Mirroring the fate of Barbara Hall in 2003, polls indicate Olivia Chow’s campaign would appear to have gone from sure thing to on track to be a political footnote. Should this prove to be true it will have been for oddly similar reasons.
Meanwhile, two right-wingers, including our present mayor with a pronounced and self-admitted record of criminal, racist, misogynist and homophobic behaviour, are shaping up to contest the throne in what will amount to a showdown between “mainstream” conservatism and austerity, and its populist, and I think we can now safely say, borderline neo-fascist wing.
Like Hall, this campaign was Chow’s to lose. And like Hall, she has played it safe as a strategy to stay on top. Well ahead in the polls, with very high name-recognition and a ready base of supporters in a city that has overwhelmingly favoured the NDP and Liberals electorally recently historically, including in its suburbs and including in the recent provincial election, she would have appeared an obvious candidate to carry that same vote against a tired conservative political figure with a proven track record of failure and a bigot whose astonishing behaviour while in office is a lesson in how the rich, the white and the male are treated differently.
And yet her substantial lead has evaporated. She now sits in third place behind both Tory and Ford. Given that she began the campaign by framing herself as the sole “strategic” option that would stop Ford, and that she is now clearly not that option, Chow has little choice but to attempt a dramatic shift in tone and approach.
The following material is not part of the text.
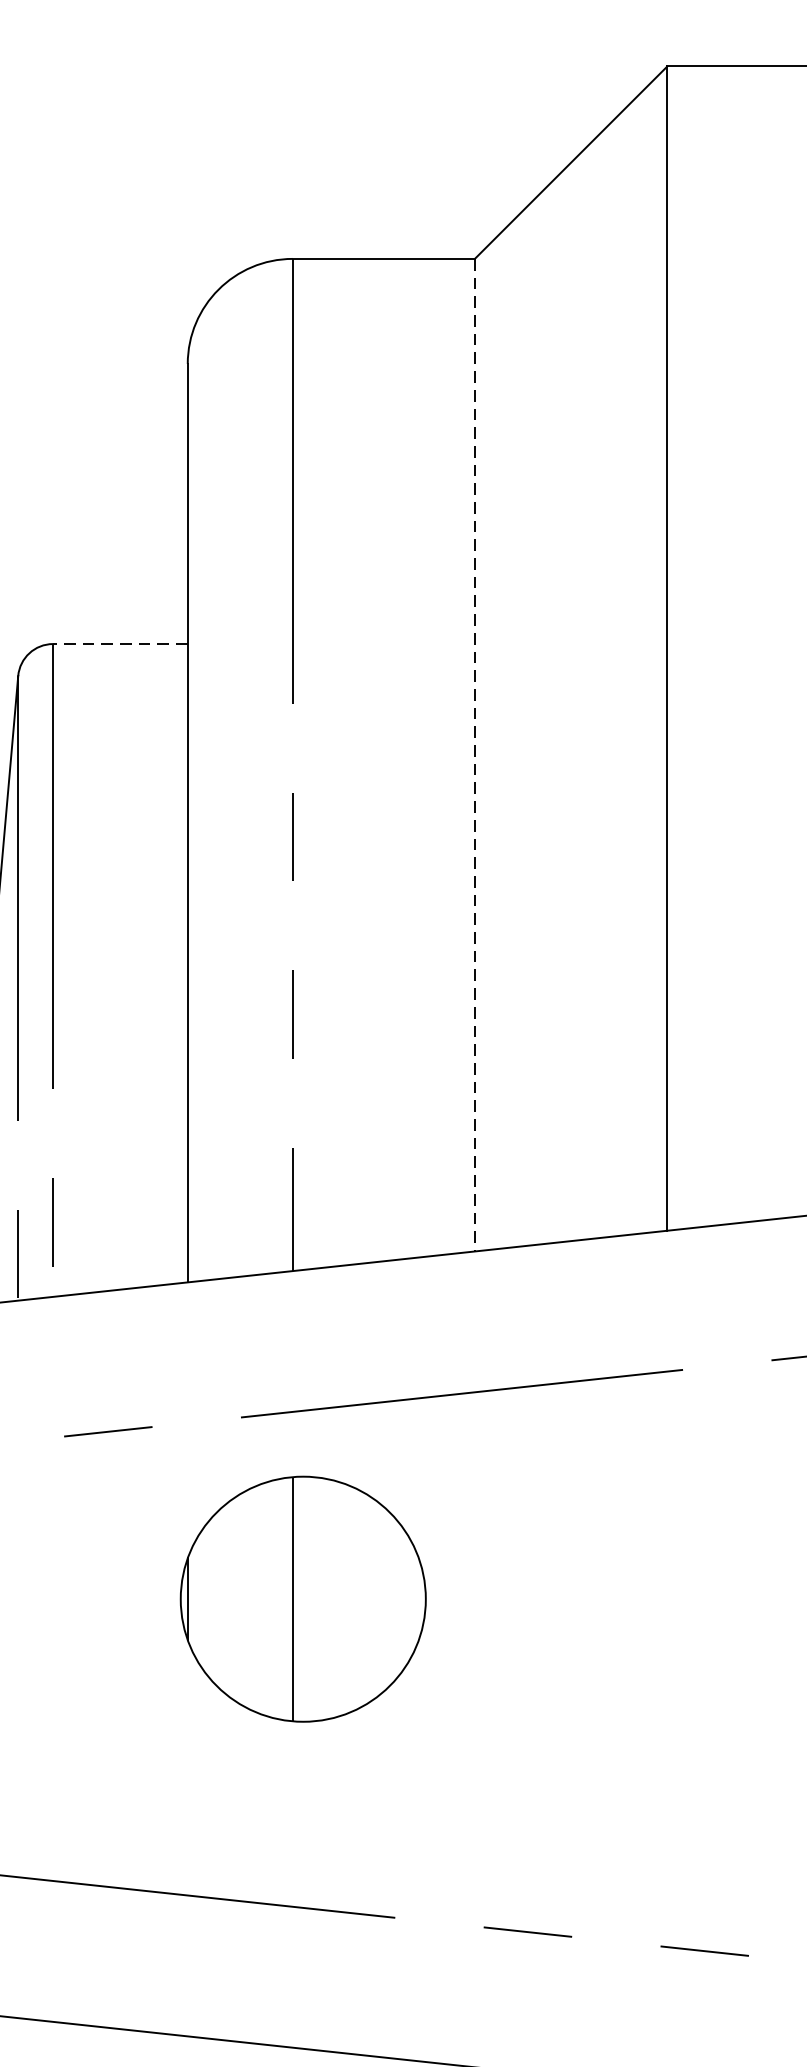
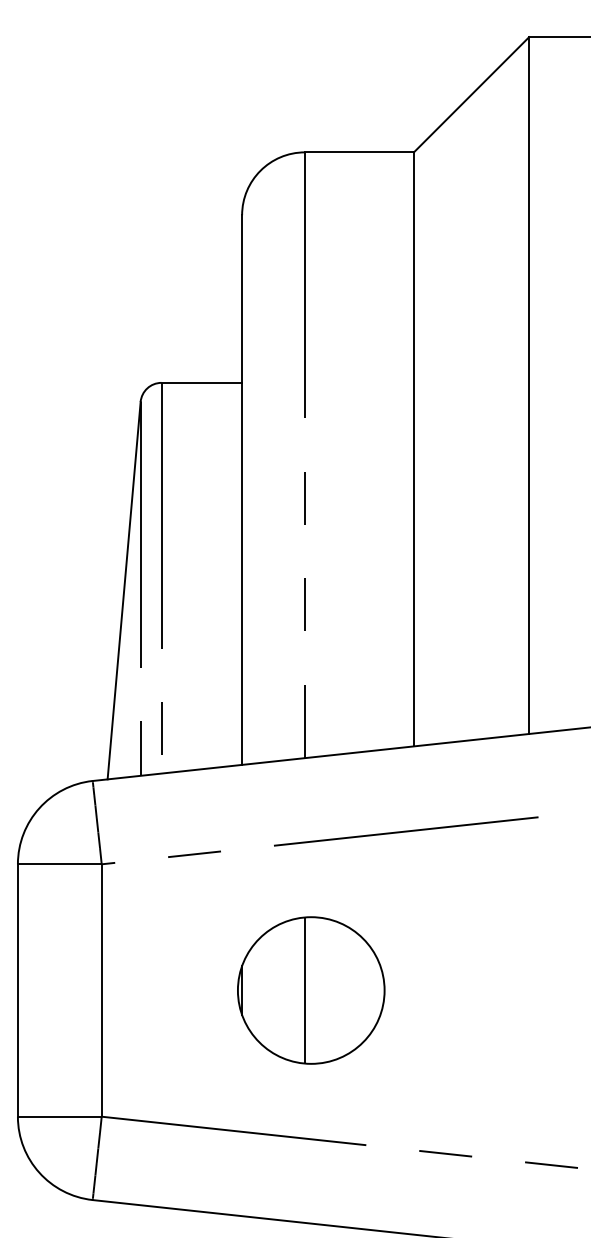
line: (119, 643) -> (201, 382), dashed -> solid
line: (474, 755) -> (413, 449), dashed -> solid
part: (303, 1599) -> (311, 990), moved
Chow started the campaign with the widespread embrace and goodwill of a city reeling from four years of Ford inanity and actual contempt for Toronto and its institutions and democratic norms. She was tied to a strong attachment to the optimism and sense of hope in progress that she and Jack Layton had been perceived to have brought to the city in the past. Yet she quickly moved to make the campaign not about the values and programs that people associated with these ideals, but rather to make it a “Big Tent” campaign that promised to work with business and that both catered to and pandered to a narrative that is a construct of the very same people she is running against. Her campaign tried desperately to alienate no one no matter how boring this came off as.
Keeping taxes low, no really radical change, helping business, managing what is an already existing austerity regime as opposed to re-imagining it. Chow took what excited people about her candidacy out of the equation from the start in favour of a formula that sees the only way ahead as being through small policy ideas, many of which are good in-and-of-themselves though which are nearly universally framed in right wing terms (i.e. her LRT plan will stop a “30 year tax hike” and her children’s programs will keep kids “out of trouble“). All of which, to say the least, are also totally uninspiring as narratives if they even qualify as political narratives at all.
The campaign has not even seemed to learn from the complete fiasco of the similarly ideologically oriented ONDP provincial campaign that had so recently failed, especially in Toronto.
That campaign was centered around similar notions of appealing to “non-traditional” NDP voters in nearly identical ways and, in so doing, managed to lose three of Toronto’s five NDP seats. They can at least pretend that this was of less of a disaster than it was by pointing to a small number of victories outside Toronto.
Given that Chow is running for Mayor of Toronto a strategy that might be aimed at getting more votes in Brampton or Niagara, even if partially effective, will not do her much good.
As Matt Elliott of Metro, among others, has pointed out:
The Tory camp loves to label Chow as the “NDP candidate” as if that’s an insult, but Chow shouldn’t run from her roots. People knew she was an NDP member when she was dominating the early polls.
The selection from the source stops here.